Higher temperatures, used for greater yield but lower quality, produce a more neutral oil that may be labeled simply as "olive oil. Conversely, modern industrial systems utilize continuous centrifugal decanters, which can process vast quantities of fruit rapidly by spinning the paste to separate oil, water, and solids based on density.
Continuous Extraction in Modern Olive Oil Press Systems
This slow, often temperature-controlled method, known as "cold pressing," is prized for preserving delicate aromatic compounds. For the discerning consumer, information about the pressing method is often found on the producer's label or website, signaled by terms like "first cold press" or "slow stone mill.

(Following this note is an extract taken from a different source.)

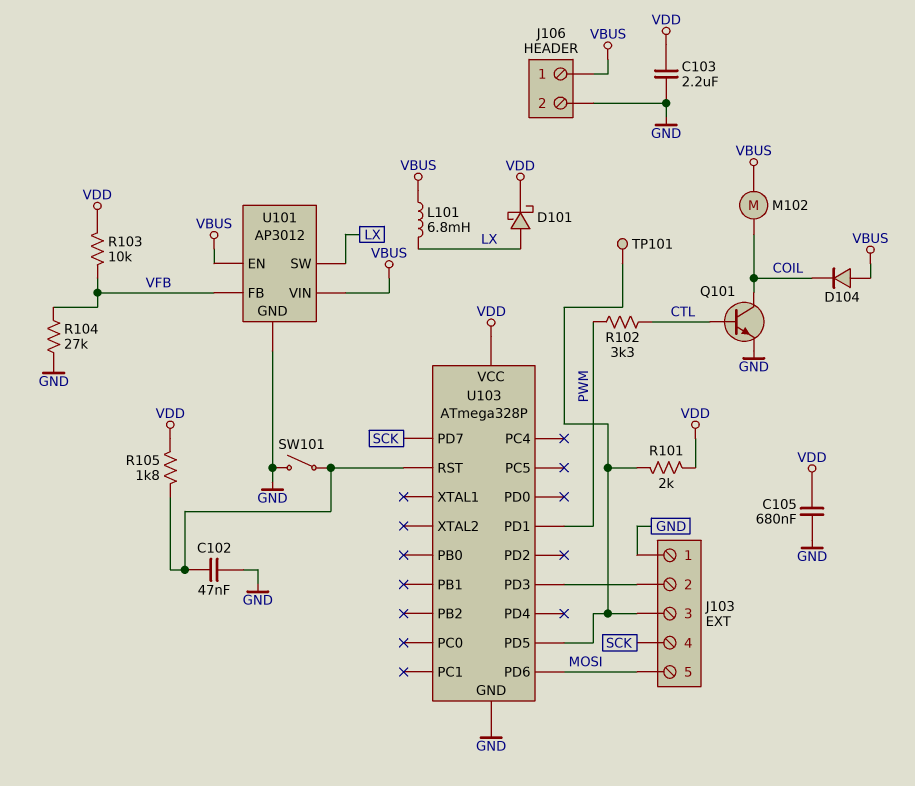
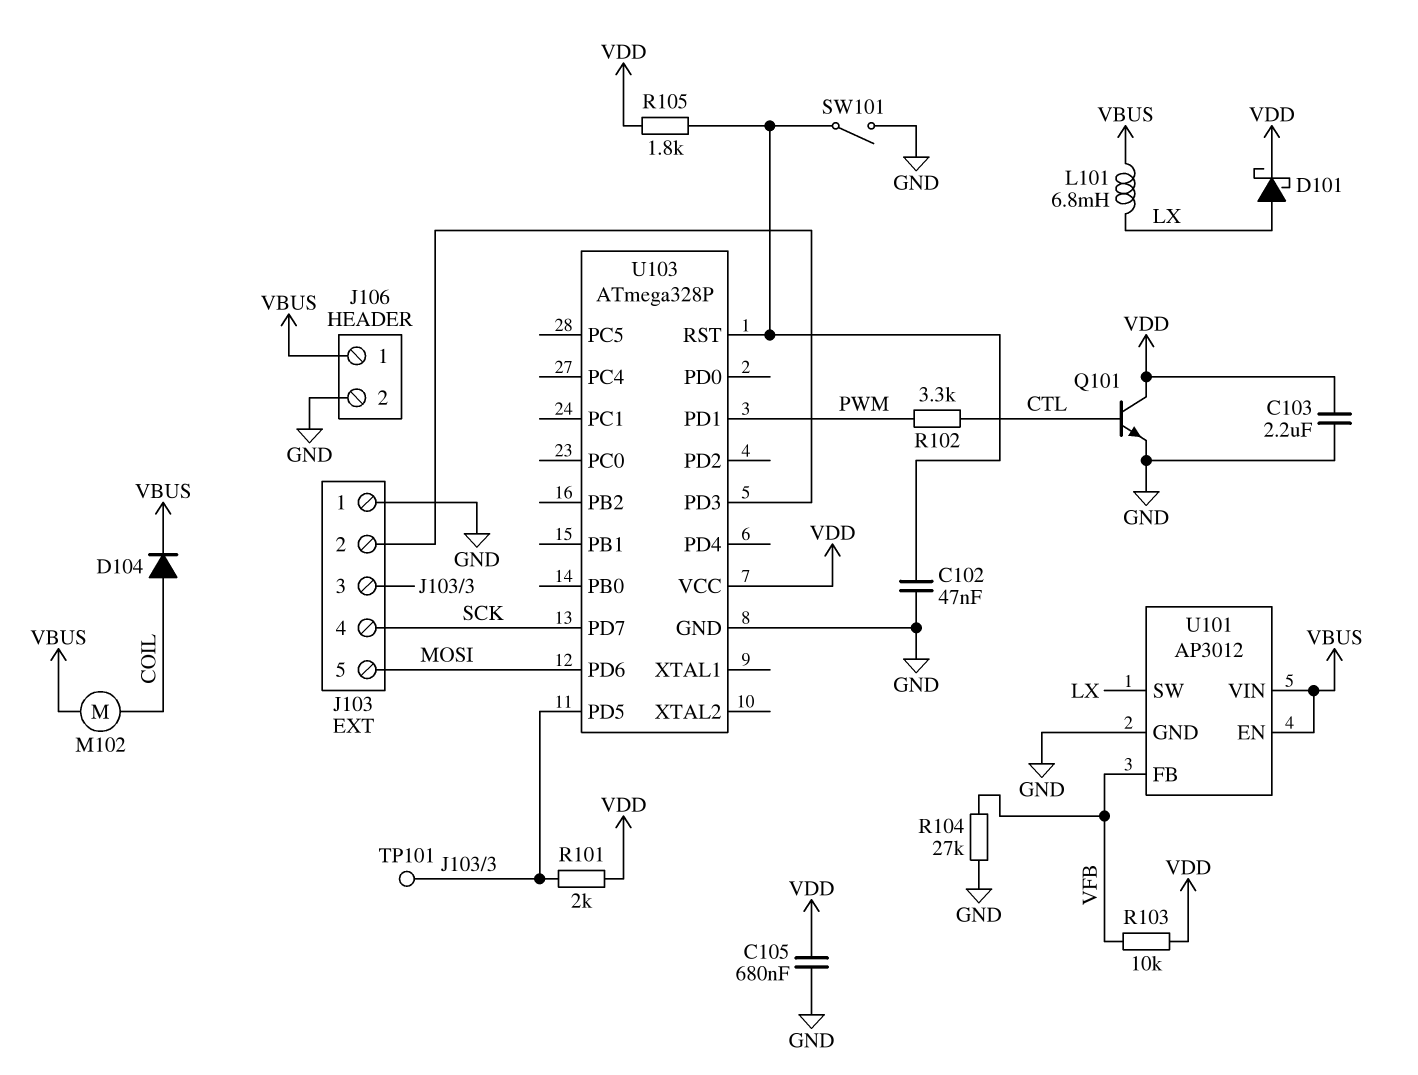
D104: diode (A VBUS, K COIL) -> diode (A COIL, K VBUS)
Q101: NPN (B CTL, C COIL, E GND) -> NPN (B CTL, C VDD, E GND)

The first phase uses a traditional horizontal screw press to separate the bulk of the oil from the paste, creating a thick paste as output. Modern Pressing Techniques The evolution of extraction methods reflects a balance between heritage and efficiency.
How Continuous Centrifugal Decanters Enable Efficient Olive Oil Press Continuous Extraction
" Maximizing Quality: The Two-Phase Extraction To truly optimize both quality and yield, many premium producers employ a two-phase extraction system. The Critical Role of Temperature Temperature is the defining variable in olive oil classification, directly linked to the press and extraction process.
More About Olive oil press
Looking at Olive oil press from another angle can help expand the discussion and give readers a second clear paragraph under the same section.
More perspective on Olive oil press can make the topic easier to follow by connecting earlier points with a few simple takeaways.